Mahkamah Agung Israel, dalam sebuah putusan yang langka, menyatakan bahwa pemerintah Israel dengan sengaja mencabut akses ribuan tahanan Palestina terhadap jumlah makanan minimum untuk subsistensi harian di tengah perang genosida di Gaza.
Panel tiga hakim, yang sejauh ini sebagian besar menahan diri dari mengambil tindakan apapun terhadap pemerintah atau militer selama 23 bulan perang di Gaza yang dikepung dan dibombardir tanpa henti, mempertimbangkan perkara ini berdasarkan permohonan dari dua kelompok hak asasi Israel.
Pengadilan memutuskan secara aklamasi pada hari Minggu bahwa pemerintah Israel memiliki kewajiban hukum untuk menyediakan tiga kali makanan sehari bagi tahanan Palestina guna memastikan “tingkat eksistensi dasar” dan memerintahkan otoritas untuk memenuhi kewajiban tersebut.
Dalam keputusan dua banding satu, pengadilan selanjutnya menerima petisi yang diajukan tahun lalu oleh Asosiasi untuk Hak-Hak Sipil di Israel (ACRI) dan Gisha, memihak pada allegation mereka bahwa pembatasan makanan tahanan yang disengaja oleh pemerintah di fasilitas penahanan Israel telah menyebabkan orang Palestina menderita malagizi dan kelaparan.
Sementara itu, warga Palestina di Gaza mengalami kelaparan yang diakibatkan oleh Israel, dengan kematian harian akibat gizi buruk.
“Kita tidak berbicara tentang kehidupan yang nyaman atau kemewahan, tetapi tentang kondisi dasar untuk bertahan hidup sebagaimana disyaratkan oleh hukum,” bunyi putusan tersebut. “Janganlah kita turut serta dalam cara-cara musuh terburuk kita.”
Tentara Israel telah menangkapi ribuan warga Palestina dari Gaza dan Tepi Barat yang diduduki sejak dimulainya perang yang telah berlangsung hampir dua tahun ini, secara signifikan meningkatkan penahanan sewenang-wenang terhadap orang-orang berdasarkan kecurigaan “terorisme”.

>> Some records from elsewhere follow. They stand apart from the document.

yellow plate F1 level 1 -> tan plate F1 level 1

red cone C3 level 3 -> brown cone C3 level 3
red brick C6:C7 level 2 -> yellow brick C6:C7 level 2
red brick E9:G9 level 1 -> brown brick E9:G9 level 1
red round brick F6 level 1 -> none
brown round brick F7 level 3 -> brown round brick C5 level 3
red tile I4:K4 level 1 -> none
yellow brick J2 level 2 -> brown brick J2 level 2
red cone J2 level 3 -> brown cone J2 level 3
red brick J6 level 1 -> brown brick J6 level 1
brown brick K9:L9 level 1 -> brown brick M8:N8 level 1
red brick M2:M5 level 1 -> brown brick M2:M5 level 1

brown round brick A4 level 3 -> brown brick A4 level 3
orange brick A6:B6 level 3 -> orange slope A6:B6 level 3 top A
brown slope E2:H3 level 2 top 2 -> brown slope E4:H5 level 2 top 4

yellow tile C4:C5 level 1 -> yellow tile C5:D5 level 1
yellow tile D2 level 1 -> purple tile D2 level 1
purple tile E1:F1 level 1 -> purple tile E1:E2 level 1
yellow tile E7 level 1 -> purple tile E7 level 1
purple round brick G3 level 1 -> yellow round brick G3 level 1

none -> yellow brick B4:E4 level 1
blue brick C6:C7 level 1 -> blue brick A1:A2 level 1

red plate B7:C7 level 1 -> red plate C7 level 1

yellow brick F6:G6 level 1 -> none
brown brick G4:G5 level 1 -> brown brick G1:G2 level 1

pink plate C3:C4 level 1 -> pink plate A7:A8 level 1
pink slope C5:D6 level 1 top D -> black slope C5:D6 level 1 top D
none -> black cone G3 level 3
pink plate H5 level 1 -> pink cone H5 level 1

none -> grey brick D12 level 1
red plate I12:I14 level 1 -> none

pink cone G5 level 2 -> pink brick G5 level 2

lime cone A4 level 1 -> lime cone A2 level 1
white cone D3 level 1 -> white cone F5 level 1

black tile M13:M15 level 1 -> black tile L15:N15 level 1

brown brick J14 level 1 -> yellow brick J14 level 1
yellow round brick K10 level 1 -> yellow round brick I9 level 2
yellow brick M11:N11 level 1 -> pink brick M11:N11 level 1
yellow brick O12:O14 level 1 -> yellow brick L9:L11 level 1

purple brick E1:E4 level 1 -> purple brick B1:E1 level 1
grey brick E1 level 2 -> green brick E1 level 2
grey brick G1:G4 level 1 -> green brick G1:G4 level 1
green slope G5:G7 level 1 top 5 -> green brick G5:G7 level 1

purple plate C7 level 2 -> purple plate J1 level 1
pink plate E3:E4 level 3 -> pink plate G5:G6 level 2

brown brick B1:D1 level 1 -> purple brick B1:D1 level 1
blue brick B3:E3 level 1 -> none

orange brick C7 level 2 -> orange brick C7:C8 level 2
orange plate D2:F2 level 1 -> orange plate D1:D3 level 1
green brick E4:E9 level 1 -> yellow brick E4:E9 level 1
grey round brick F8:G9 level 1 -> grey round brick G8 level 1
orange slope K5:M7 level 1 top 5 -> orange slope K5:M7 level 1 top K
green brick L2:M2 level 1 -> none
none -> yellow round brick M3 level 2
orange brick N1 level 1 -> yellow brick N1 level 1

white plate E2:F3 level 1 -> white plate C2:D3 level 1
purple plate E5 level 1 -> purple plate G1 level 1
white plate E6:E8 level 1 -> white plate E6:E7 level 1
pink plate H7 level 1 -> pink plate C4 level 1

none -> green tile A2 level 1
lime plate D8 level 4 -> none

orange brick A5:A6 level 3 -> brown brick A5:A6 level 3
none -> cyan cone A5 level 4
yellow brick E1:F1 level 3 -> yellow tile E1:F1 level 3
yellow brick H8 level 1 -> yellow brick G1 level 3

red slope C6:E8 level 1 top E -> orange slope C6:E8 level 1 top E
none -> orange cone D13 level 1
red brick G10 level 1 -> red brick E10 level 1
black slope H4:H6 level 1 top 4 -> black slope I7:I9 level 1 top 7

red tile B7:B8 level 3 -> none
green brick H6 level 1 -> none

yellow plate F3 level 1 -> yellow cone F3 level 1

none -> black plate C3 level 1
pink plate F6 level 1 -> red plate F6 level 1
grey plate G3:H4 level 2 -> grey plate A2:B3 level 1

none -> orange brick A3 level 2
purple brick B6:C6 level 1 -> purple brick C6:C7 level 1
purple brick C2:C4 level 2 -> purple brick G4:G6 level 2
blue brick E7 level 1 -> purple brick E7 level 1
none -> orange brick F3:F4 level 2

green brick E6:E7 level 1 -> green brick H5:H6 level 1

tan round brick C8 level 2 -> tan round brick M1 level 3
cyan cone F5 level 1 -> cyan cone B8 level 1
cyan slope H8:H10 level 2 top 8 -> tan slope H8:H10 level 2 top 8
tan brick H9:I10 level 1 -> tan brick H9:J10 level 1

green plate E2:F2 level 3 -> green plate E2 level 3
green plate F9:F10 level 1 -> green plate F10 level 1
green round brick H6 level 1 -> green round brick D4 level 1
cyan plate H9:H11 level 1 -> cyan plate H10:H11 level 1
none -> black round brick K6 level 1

Banyak tahanan yang telah dibebaskan menggambarkan kondisi brutal di dalam penahanan militer Israel, termasuk penyiksaan dan pelecehan, kelaparan, kurangnya perhatian medis, kepadatan berlebih, dan penyakit.
ACRI, salah satu dari dua organisasi yang mengajukan perkara ini, menyatakan bahwa stafnya mengalami “rentetan pelecehan, penyalahgunaan verbal, dan intimidasi” dari anggota senior pemerintah Israel dan anggota Knesset sayap kanan jauh selama persidangan Mahkamah Agung.
“Amarah itu mulai tampak kurang seperti pertunjukan kekuasaan dan intimidasi dan lebih seperti luapan kekesalan yang putus asa,” demikian pernyataan mereka pada akhir Juli, ketika persidangan dimulai.
Salah satu tokoh utama yang melawan perkara mereka adalah Itamar Ben-Gvir, Menteri Keamanan Nasional sayap kanan jauh dari Perdana Menteri Benjamin Netanyahu, yang memimpin partai kecil berbasis agama dan mengepalai kepolisian serta angkatan bersenjata lainnya.
Ben-Gvir menyerang para hakim Mahkamah Agung pasca putusan, dengan mengatakan mereka tidak memihak negaranya sendiri.
“Para sandera kami di Gaza tidak memiliki Mahkamah Agung yang melindungi mereka,” tulisnya dalam sebuah postingan di X, menyiratkan bahwa orang Palestina kini memiliki Mahkamah Agung yang melindungi mereka, yang mana tidak benar.
“Kami akan terus menyediakan bagi teroris yang dipenjara kondisi minimum yang disyaratkan oleh hukum,” lanjutnya.
Bulan lalu, Ben-Gvir mengunjungi sel penjara pemimpin Fatah yang telah lama dipenjara, Marwan Barghouti, dan direkam sedang mengolok-oloknya dalam upaya untuk semakin meruntuhkan semangat ribuan orang yang ditahan di penjara Israel, yang menuai kecaman dari orang Palestina dan kelompok hak asasi.